Dan and Emily Go to the ER

Dan and Emily Go to the ER

Old Me used to leave the hospital with a piece of gauze and some tape and think, “Geez. That’s kind of overkill for a little speck of blood, isn’t it?”

But Current Me takes chemo. And chemo makes your bone marrow go on vacation. And platelets don’t get made when your bone marrow is on vacation. And platelets are kind of important for stemming bleeding.

Anyway, I got my gauze and bandage and discharge papers after spending yesterday in the ER due to some wicked dehydration. Then Dan drove me home.

I looked down at my hand while climbing out of the car, and something looked off. It took me a second to catch on.

“Gah!” I shrieked. The gauze was soaked and oozing red. I lifted the back of my left hand to Dan’s face.

***

The ER doctors are always fascinated by my story. Once they find out I have a brain tumor, they check All the Things™.

So I go in asking for IV fluids and they’re all, “Well, just to be safe…”

It’s like asking for an oil change and being talked into adding on the 27-point inspection. The doctor this time ordered a chest x-ray, 6 blood tests, urinalysis, an EKG, and conducted the standard physical examination.

“You dizzy? Have vertigo?” he asked, shining a light in my eyes and watching my pupils.

When I answered affirmatively, he wondered if I knew what he meant by vertigo.

“I have nystagmus,” I replied. “Me and vertigo are like this.” I crossed my index and middle finger.

That piqued his interest. So he had me track his finger with my eyes, and when they fluttered like I promised they would he seemed satisfied.

“Yep. That confirms there’s something wrong in central processing.”

Dan and I thought him a little quirky compared to today’s colder, more aloof doctors.
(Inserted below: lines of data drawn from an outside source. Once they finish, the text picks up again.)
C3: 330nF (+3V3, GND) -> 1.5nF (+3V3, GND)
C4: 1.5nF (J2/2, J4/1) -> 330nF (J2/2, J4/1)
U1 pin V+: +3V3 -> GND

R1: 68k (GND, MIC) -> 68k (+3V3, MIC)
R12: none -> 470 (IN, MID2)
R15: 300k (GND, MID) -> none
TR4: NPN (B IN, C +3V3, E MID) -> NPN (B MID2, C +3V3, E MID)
A country doctor in a college town ER.

He was good. I told Dan, “I always prepare to fight for a second bag of fluids. He just offered.”

***

At home in the recliner I asked Dan to hunt for a clean bandage. He returned with one from the linen closet.

“Let’s just clean that first,” he said noticing the blood that was caking on the back of my hand.
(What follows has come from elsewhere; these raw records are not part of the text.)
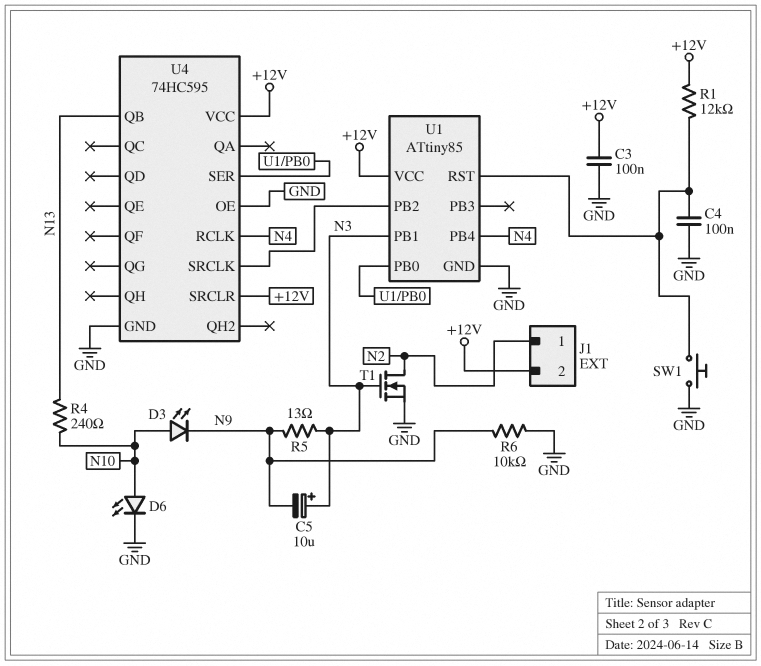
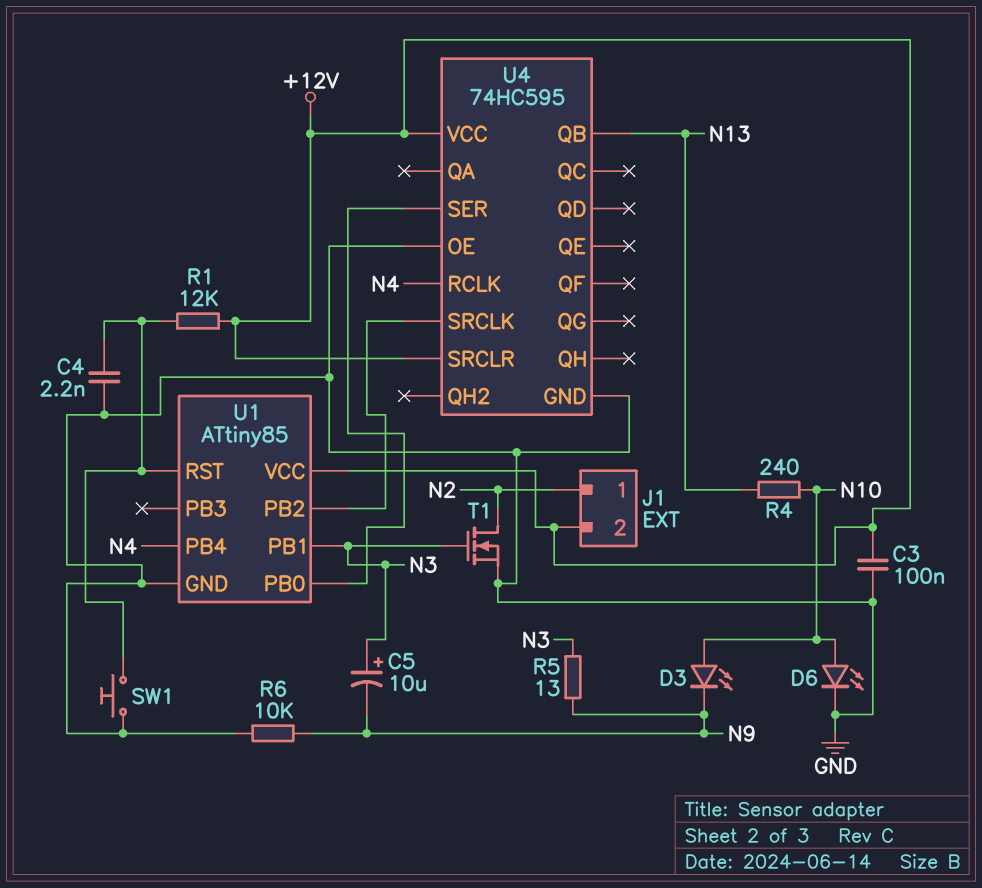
C4: 100nF (GND, U1/RST) -> 2.2nF (GND, U1/RST)

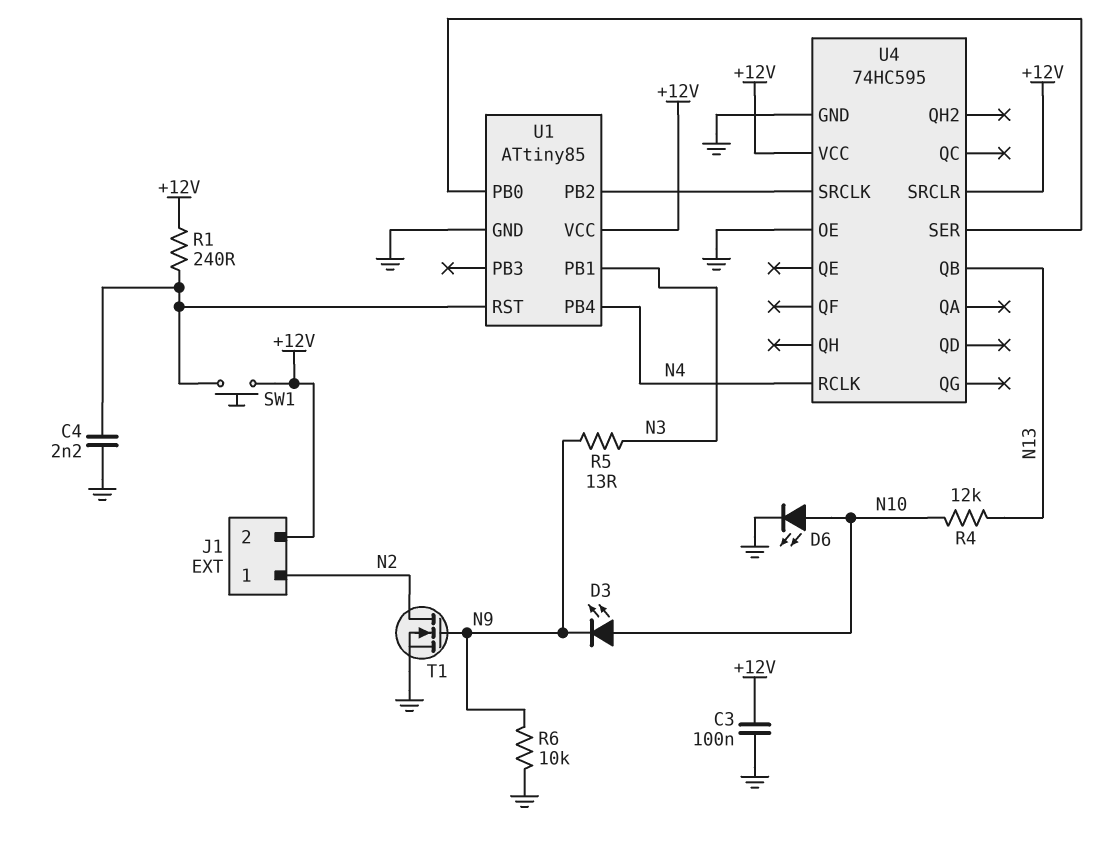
C5: 10uF (plus N3, minus N9) -> none
R1: 12k (+12V, U1/RST) -> 240 (+12V, U1/RST)
R4: 240 (N10, N13) -> 12k (N10, N13)
SW1: button (GND, U1/RST) -> button (+12V, U1/RST)
T1: NMOS (G N3, D N2, S GND) -> NMOS (G N9, D N2, S GND)

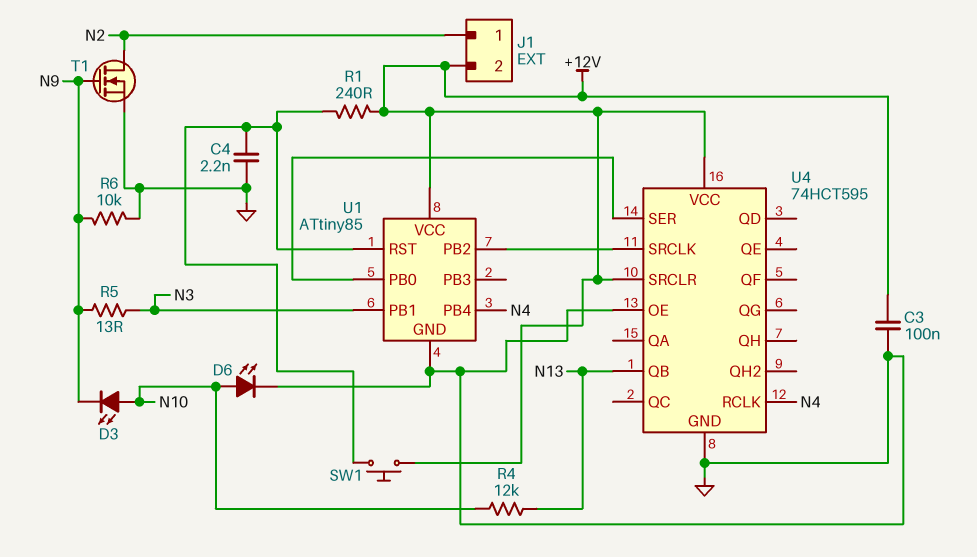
U4: 74HC595 -> 74HCT595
“Ouch.” The pain of him swabbing my hand surprised me a little.

“Sorry,” he said, and then started dabbing at it extra gently. I told him he’d never been anything but good to me but I was still shocked sometimes by how tender he could be.

“Who would keep hurting someone who says ‘ouch’?” he shrugged.

Who indeed.

Cancer Ramblings

Cancer Ramblings

I’m exhausted. The kind of exhausted where I’m too tired to get up and plug in the cannabis vape pen that needs charging because I spent all that energy an hour ago making toast with peanut butter and a cup of green tea.

So I’m lying in bed composing a blog post on my phone instead of standing up, and I’ll ask Dan to charge my V2 Pro next time he comes in to check on me.

***

My platelets are low (64 at last week’s count) and I’ve been barfing again. No idea if those two things are related. Also, though I don’t really want to admit it, I’ve been basically bed ridden for a couple of weeks.

It’s not the cancer; it’s the treatment.

After my last round of chemo, I didn’t regain much strength. I mean, it’s always hard, but it seems to be getting harder. Could be the absence of the dexamethasone now. Could be the cumulative effects of the chemo treatments. Could be the shit-ass weather and extra migraines I’ve had this month.

That’s the thing about brain cancer and its treatments. So many potential causes for the add-on problems, and no sure way to identify the cause.

So you just endure.

***

Dan just plugged in the vape for me and told me goodnight. He did Boomer’s voice for him as he pulled the door closed.

“Love you too, Ma.”

“Love you too, Boom!”

“Love you too, Ma.”

(I don’t know. We’re weird. We do voiceovers for our pets. Also I sleep in the guest bedroom. It sucks. Cancer sucks.)

I asked Dan once why Boomer always said “I love you too” over and over, and he informed me that it was because Boomer had to have the last word.

Duh.

***

Anyway, barfing.

I woke up at 11:30 last night and reached for a vomit bag. The combination smell of those vinyl bags, my PB&J, and stomach acid left me heaving long after I’d blown all my chunks.

When the spasming in my stomach stopped, I brushed my teeth for the second time and walked the bag to the garage. I had called to Dan for help, but he was snoring. Hard.

Oh well, he deserves to sleep, I thought.

Unfortunately, I had to turn the hall lights on, and he stumbled in to check on me when I returned. I was sitting on the bed pouting. The dog and cat were right on Dan’s heels, and I commented that everybody had come to console me.

If there’s a bright side to puking in this house, it’s that everyone is curious. You’re never alone.

***

Regardless, I hate throwing up. It’s the worst. And I mostly hate food now too. (I’ve lost 26 pounds since quitting dexamethasone, but don’t worry. I’m still unbelievably fat for a girl who hauls 2-pound vomit bags to the garbage a couple times a week.)

***

I have no wrap-up for this post. I’m just going to try to sleep now.